Einstein foi a primeira pessoa a explicar o que dissemos acima, a saber, que cada fóton individual de luz tem uma energia específica, que é determinada por sua freqüência. Tudo o que importa para quebrar uma ligação química é a freqüência da radiação: a energia de cada fóton individual, e não a intensidade da radiação (sua quantidade).
Vimos
que diferentes moléculas possuem diferentes energias de ligação entre seus átomos.
Para quebrar uma determinada molécula, ou ionizá-la, é necessário que
cada fóton individual que a atinge tenha uma energia mínima. Esta energia
mínima é a mesma necessária para deslocar os elétrons que compõem as
ligações. Os tipos de radiação
eletromagnética capazes de quebrar moléculas são chamados radiações
ionizantes. Para as moléculas presentes nos seres vivos, inclusive nós,
apenas as radiações na faixa do ultravioleta para cima (para a
esquerda, na figura acima) são
consideradas perigosas, capazes de destruir o DNA e provocar mutações que
levem ao câncer. Todas as outras formas de radiação, ou seja, luz visível,
microondas e ondas de rádio, são incapazes de quebrar as ligações presentes
em nossas moléculas. É por isso que os médicos recomendam que usemos protetor
solar - por causa dos raios ultravioletas que causam câncer de pele. Também
somos recomendados a não ser submetidos muitas vezes a raios X. Por isto também
as explosões nucleares são tão perigosas: elas liberam raios gama.
As
antenas das estações de televisão emitem radiações na faixa das ondas de rádio e
microondas. Podemos passar a vida embaixo de uma antena transmissora de televisão, não
importa sua potência, sem sermos afetados. O mesmo acontece com as microondas
emitidas pelas antenas de celulares. Devido aos boatos, alguns reclamam de seus
aparelhos celulares sem saber que as lâmpadas incandescentes (e ainda mais as
fluorescentes tão em moda devido ao racionamento de energia) de suas casas emitem radiações
num amplo espectro de freqüências, inclusive raios ultravioletas. Portanto, são
muito mais perigosas do que as radiações usadas pelos telefones celulares.

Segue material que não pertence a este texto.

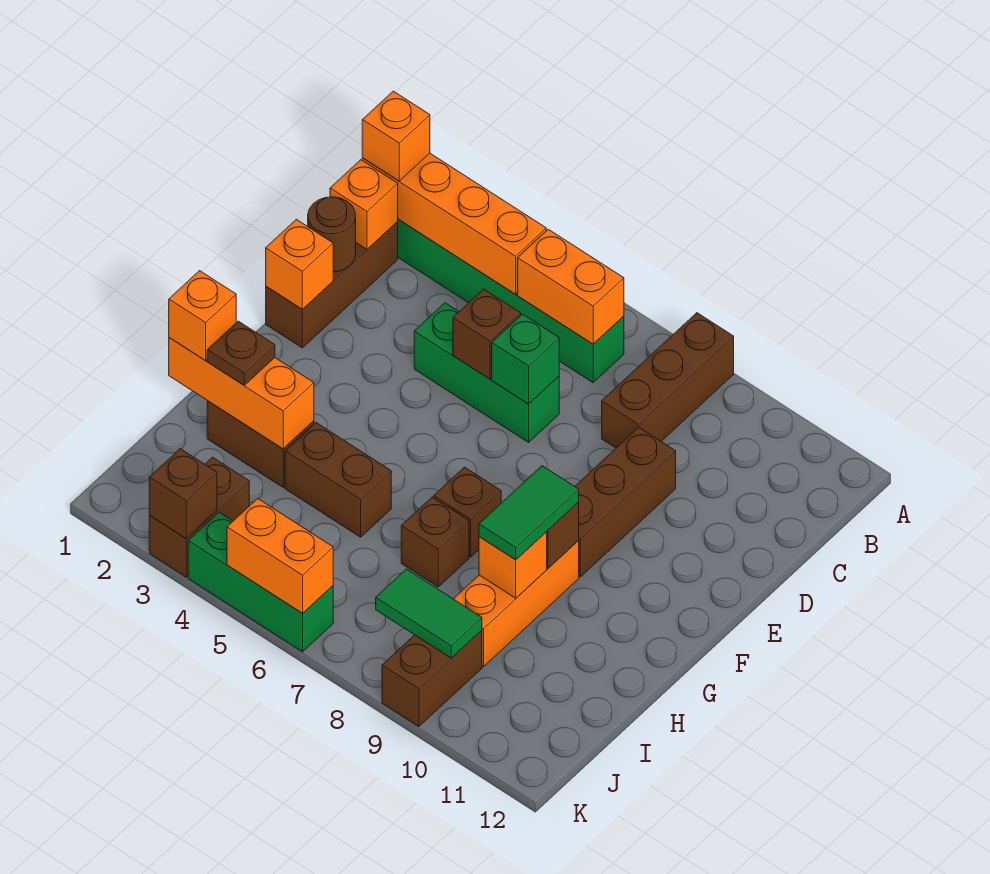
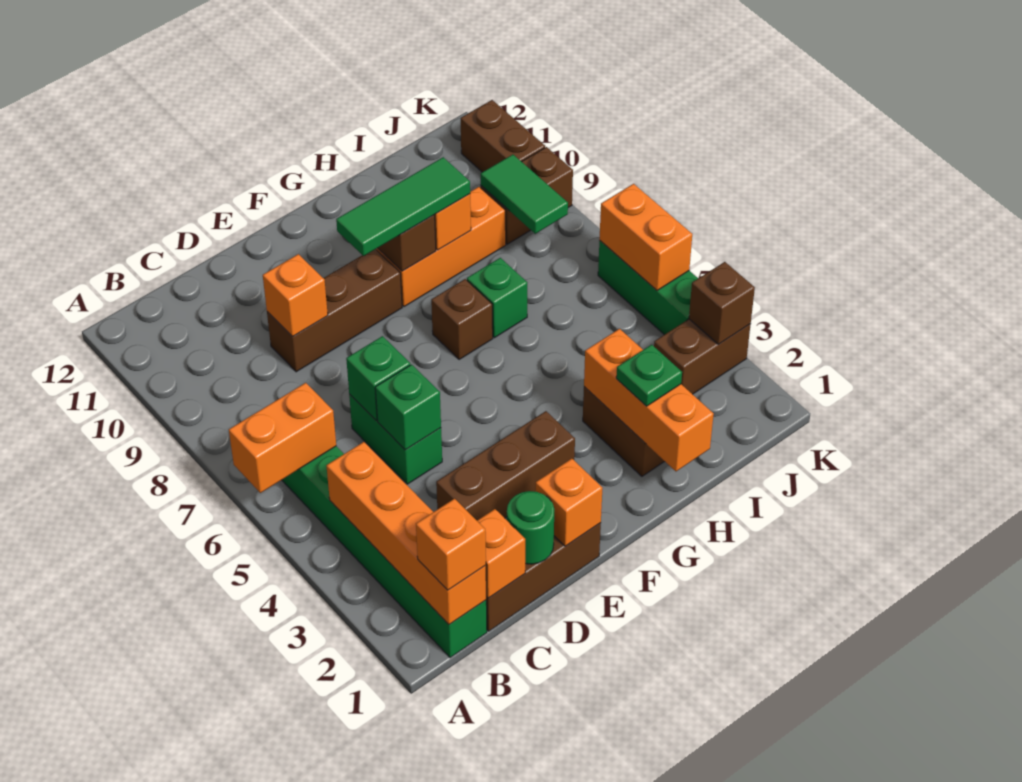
brown brick A8:C8 level 1 -> brown brick D3:F3 level 1
orange brick B5:B6 level 2 -> orange brick A6:B6 level 2
brown round brick D1 level 2 -> green round brick D1 level 2
green brick D4:D6 level 1 -> green brick D5:D6 level 1
brown brick D5 level 2 -> green brick D5 level 2
green tile G9:H9 level 3 -> green tile F9:H9 level 3
orange brick H1 level 3 -> orange brick D9 level 2
brown plate H2 level 3 -> green plate H2 level 3
brown brick H4:H5 level 1 -> brown brick K10:K11 level 1
brown brick H7 level 1 -> green brick H7 level 1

Aparelhos de televisão também emitem raios X, uma radiação ainda mais
perigosa, e não ouvimos falar de problemas. Um único fóton de raios X é
suficiente para causar danos, ao passo que nem todos os fótons de microondas do
mundo fariam o mesmo (a quantidade de fótons recebidos da televisão cai
com a distância - por isto é que a proximidade do aparelho aumenta o risco).
Vamos supor que mesmo assim as microondas das antenas de celular façam mal. Ainda assim, a quantidade de radiação recebida do transmissor seria menor do que aquela que recebemos quando assistimos um saco de pipocas girar em nosso forno de microondas. Uma ressalva: apesar das microondas não romperem nossas moléculas, elas podem entrar em ressonância com as moléculas de água presentes em nosso corpo, esquentando-o. Mas novamente neste caso, nossos fornos de microondas e lâmpadas são muito mais "perigosos" do que uma antena de celular nas proximidades, por estarem muito mais próximos.
A ciência trabalha com experimentos que podem refutar teorias. No caso das radiações emitidas por telefones celulares, estudos epidemiológicos estão em andamento para tentar verificar se os aparelhos são realmente seguros. Podemos prever que os estudos concluirão pela segurança dos mesmos. Do contrário, boa parte da física e química atuais teriam de ser rejeitadas de uma só vez devido a estes estudos. E pelo número gigantesco de pesquisas cuidadosas realizadas até o momento, a probabilidade de boa parte do conhecimento científico atual estar errada é menor do que a probabilidade de que este seja mais um boato.
* O autor não está envolvido com companhias de telecomunicações nem tem qualquer interesse econômico no assunto!